The Banking Act of 1933 also created the Federal Deposit Insurance Corporation (FDIC), which protected bank deposits up to $2,500 at the time (now up to $250,000 as a result of the Dodd-Frank Act of 2010).
As the bill stated, it was designed “to provide for the safer and more effective use of the assets of banks, to regulate interbank control, to prevent the undue diversion of funds into speculative operations, and for other purposes.”
Ferdinand Pecora
Some of those “undue diversions” and “speculative operations” had been revealed in congressional investigations led by a firebrand prosecutor named Ferdinand Pecora.

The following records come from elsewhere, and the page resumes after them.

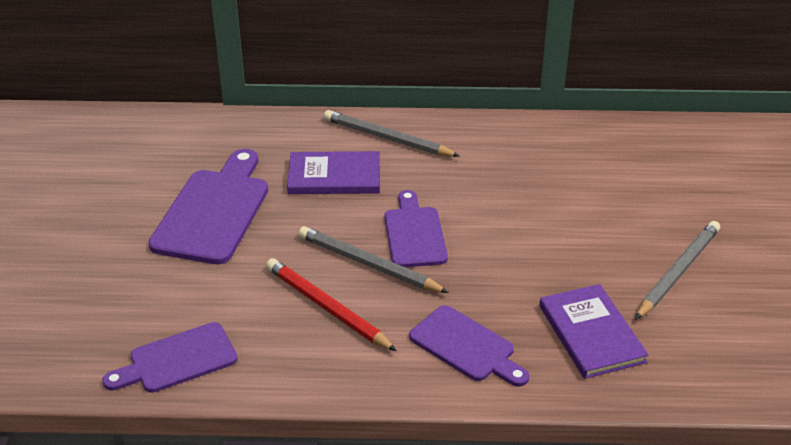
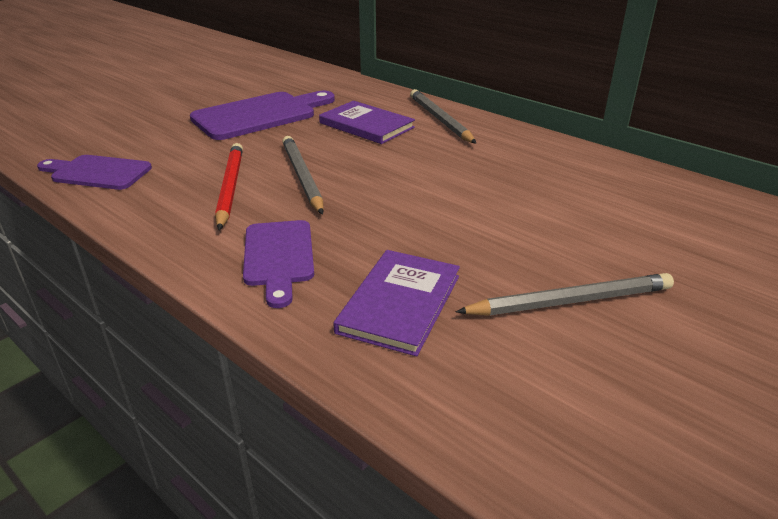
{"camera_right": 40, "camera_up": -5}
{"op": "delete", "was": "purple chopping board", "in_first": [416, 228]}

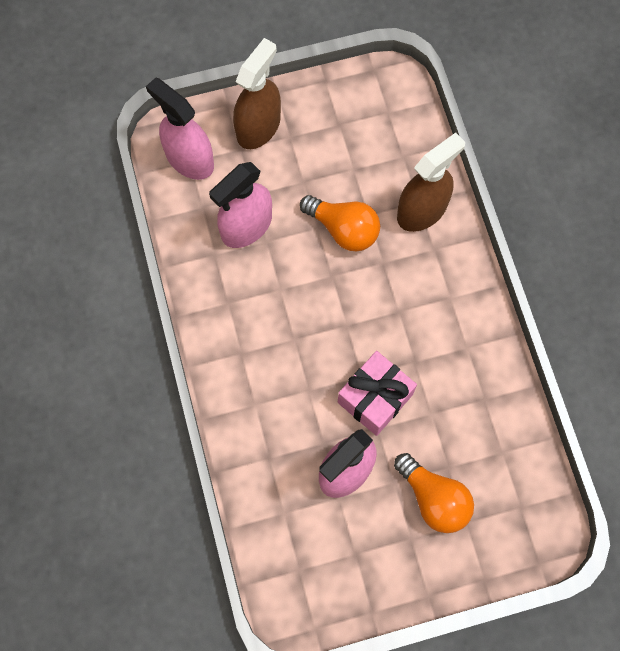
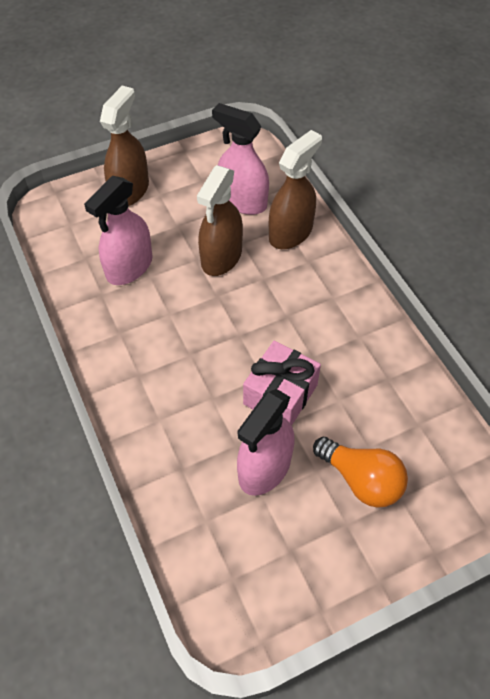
{"camera_right": -10, "camera_up": -15}
{"op": "move", "was": "rose-pink spray bottle", "in_first": [180, 128], "in_second": [240, 159]}
{"op": "replace", "was": "orange bulb", "now": "russet spray bottle", "in_first": [340, 223], "in_second": [220, 220]}

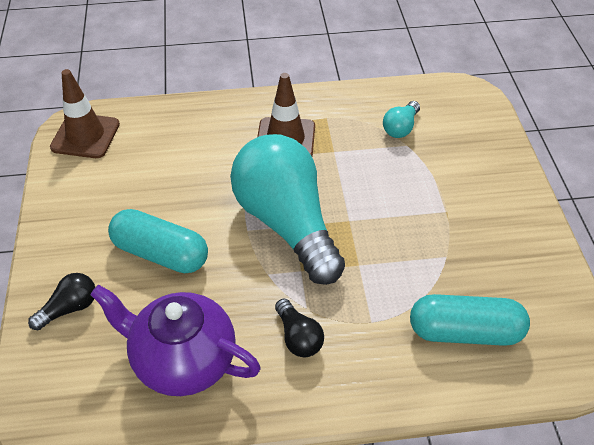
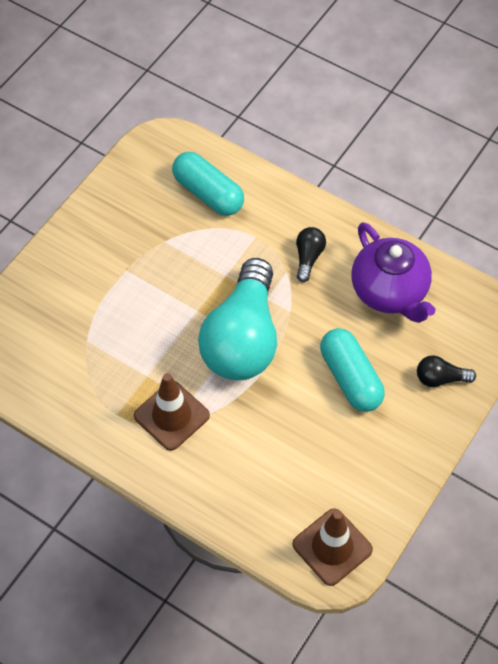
{"camera_right": -140, "camera_up": 10}
{"op": "delete", "was": "turquoise bulb", "in_first": [401, 119]}

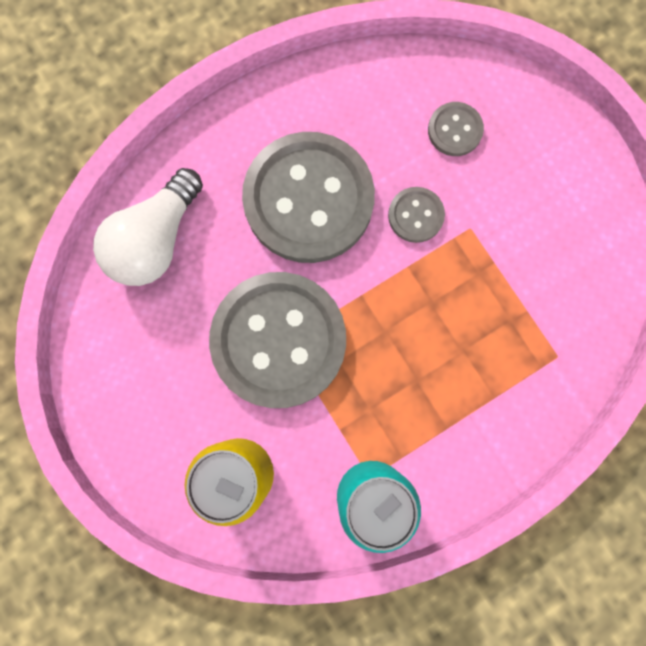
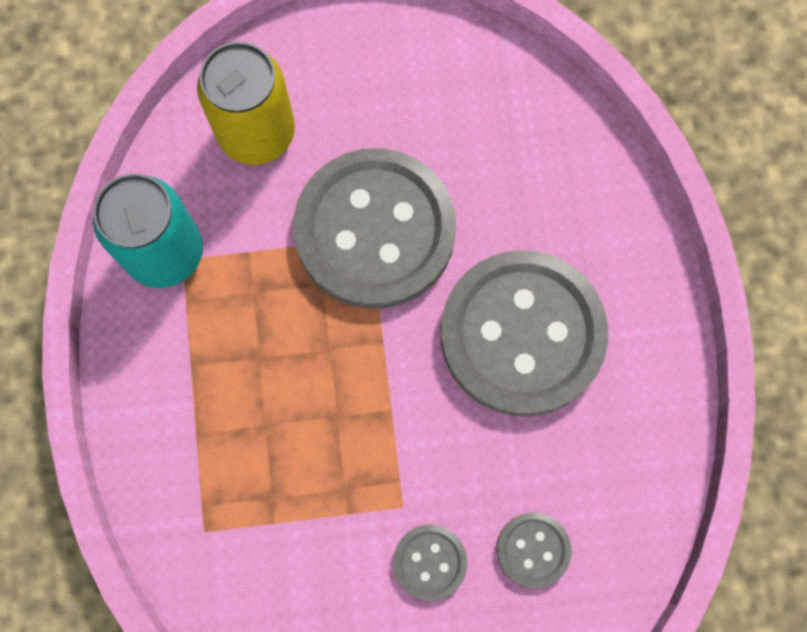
{"camera_right": 115, "camera_up": -5}
{"op": "delete", "was": "white bulb", "in_first": [148, 227]}
{"op": "move", "was": "grey shirt button", "in_first": [416, 215], "in_second": [430, 562]}

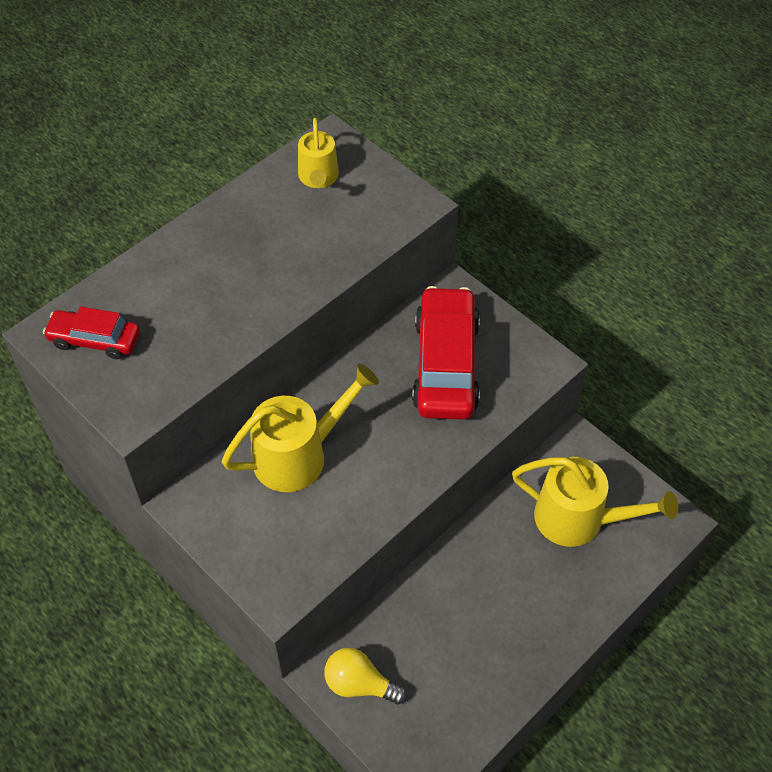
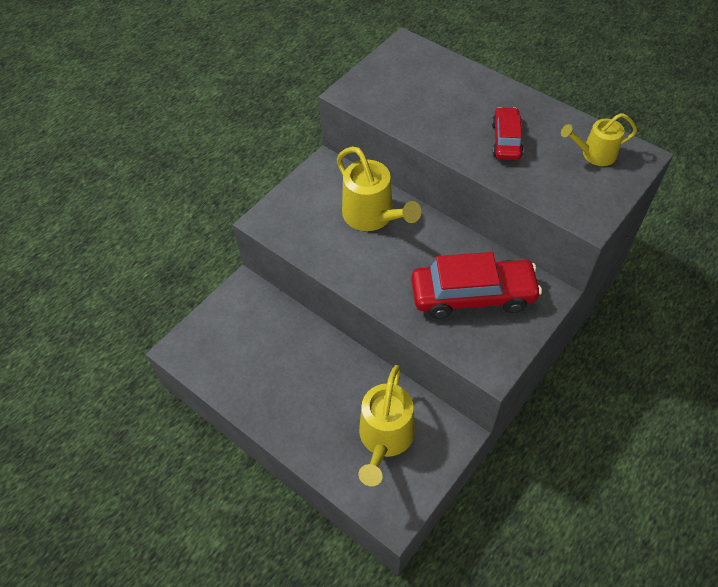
{"camera_right": 85, "camera_up": 0}
{"op": "delete", "was": "yellow bulb", "in_first": [365, 676]}
{"op": "move", "was": "crimson automobile", "in_first": [91, 332], "in_second": [507, 133]}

As chief counsel to the U.S. Senate’s Committee on Banking and Currency, Pecora—an Italian immigrant who rose through the ranks of Tammany Hall, despite his reputation for honesty—dug into the actions of top bank executives and found rampant reckless behavior, corruption and cronyism.
Part of the problem, as Pecora and his investigative team revealed, was that banks could lend money to a company and then issue stock in that same company without revealing to shareholders the bank’s underlying conflict of interest. If that company then failed, the bank suffered no losses while its investors were left holding the bag.
‘Banksters’ Profit While Americans Suffer
In a series of sensational hearings, Pecora exposed the deeds of people like Charles Mitchell, head of the largest bank in America, National City Bank (now Citibank), who made more than $1 million in bonuses in 1929 but paid zero taxes. National City Bank, testimony uncovered, had taken on bundles of bad loans, packaged them as securities and unloaded them on unsuspecting customers.
Meanwhile, a top executive of Chase National Bank (a precursor of today’s JPMorgan Chase) had gotten rich by short-selling his company’s shares during the 1929 stock market crash. In testimony from financier J.P. Morgan, the public learned that Morgan had issued stocks at discounted rates to a small circle of privileged clients, including former President Calvin Coolidge.
Pecora’s hearings captivated an increasingly disgusted American public, which began to refer to these men as “banksters,” a term coined to refer to financial leaders who had put the nation’s economy at risk while pocketing profits.